= Esperanza Elena Caro =

Spanish embroiderer

Esperanza Elena Caro (1906–1985) was a Spanish embroiderer from Seville. She is remembered for the many richly embroidered religious works she created, especially those created after she took over the family workshop in 1943. Prominent works include the embroidered mantles and insignia she created over the years for the Virgen de Madre de Dios de la Palma and the Esperanza de Triana in connection with the Holy Week processions in the city. In 1971, she was honoured with the Gold Medal of Labour.

==Early life==
Born in La Campana, Province of Seville, on 4 September 1906, Esperanza Elena Caro was the daughter of Manuel Elena and Concepción Caro.
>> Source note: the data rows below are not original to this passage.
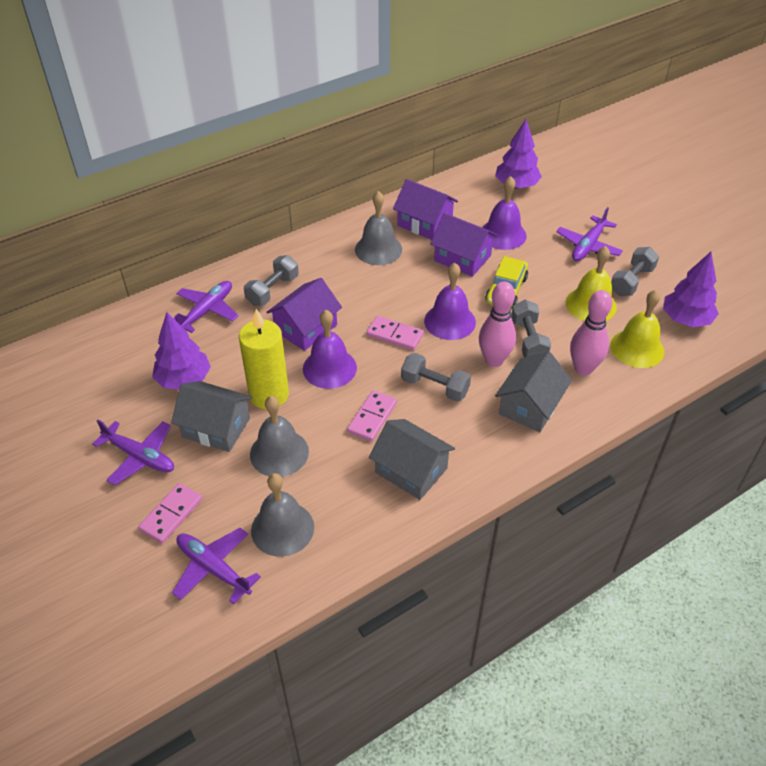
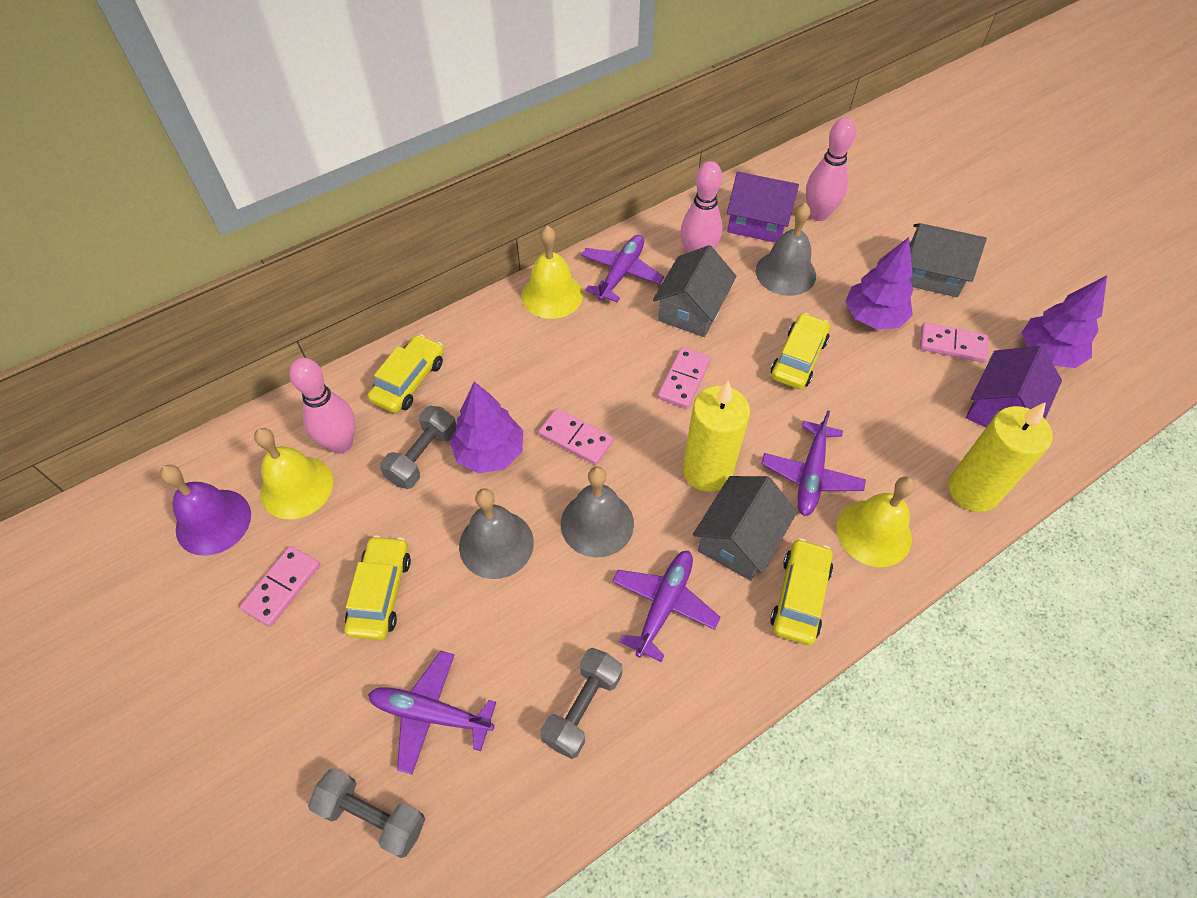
grey dumbbell: 4 -> 3
pink bowling pin: 2 -> 3
pink domino: 3 -> 4
purple bell: 3 -> 1
purple house: 3 -> 2
yellow bell: 2 -> 3
yellow candle: 1 -> 2
yellow car: 1 -> 4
After attending school in the Franciscan convent of Santa María del Socorro, she learnt all the skills of embroidery from her aunt Victoria who in 1917 had established a studio with her brother José Caro Márquez.

==Career==
As early as 1924, Elena Caro acquired increasing responsibility for the family workshop, she created the embroidered decorations for the canopy of the Hermandad de Monte-Sion, but the work was lost during the Spanish Civil War. In 1940, Elena Caro created one of her earlier works, the insignia of Esperanza Macarena, embroidering gold and coloured silks on red and green velvet. In the mid-1940s, she and her workshop colleagues embroidered a mantle designed by José Recio as well as the canopy for the Virgen de las Aguas del Museo which included a depiction of the Assumption in coloured silks.

Elena Caro went on to embroider attire for the Virgen de la Macarena (skirt 1937, mantle and Coronation cloak, 1964, also insignia), and various cloaks for the Virgen de Madre de Dios de la Palma and for Esperanza de Triana (from 1948 to 1994).

Esperanza Elena Caro died in Seville on 6 March 1985.

==Awards==
In May 1964, Elena Caro received the Medal of Seville (bronze) and in 1971 she was honoured with the Gold Medal of Labour. In 1986, a passage in Seville was named Esperanza Elena Caro in her honour.